Following the history of snag in the OED , it’s easy to see how a word having to do with trees came to signify an unexpected complication. The earliest meaning of snag (1577–87):
A short stump standing out from the trunk, or from a stout branch, of a tree or shrub, esp. one which has been left after cutting or pruning; also, a fruiting spur.Later (1807):
A trunk or large branch of a tree imbedded in the bottom of a river, lake, etc., with one end directed upwards (and consequently forming an impediment or danger to navigation). orig. U.S.And shortly thereafter (1830):
fig. An impediment or obstacle. Also, a disadvantage, a hitch; a defect.Followed in 1904 by “N Amer. A standing dead tree.”

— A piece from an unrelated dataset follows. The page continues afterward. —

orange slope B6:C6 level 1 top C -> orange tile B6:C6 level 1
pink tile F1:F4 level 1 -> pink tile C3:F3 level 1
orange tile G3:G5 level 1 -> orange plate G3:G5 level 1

The nature preserve in which I went walking had a sign on a trail with vocabulary. A dead tree on the ground: log . A dead tree still standing: snag .
As for rampike, Webster’s Second says:
A dead tree; a pointed stump or partly-burned tree; a tree broken off by the wind leaving a splintered end to the trunk.I know that visitors are not supposed to take anything with them from a nature preserve. But I think that taking the word snag is okay.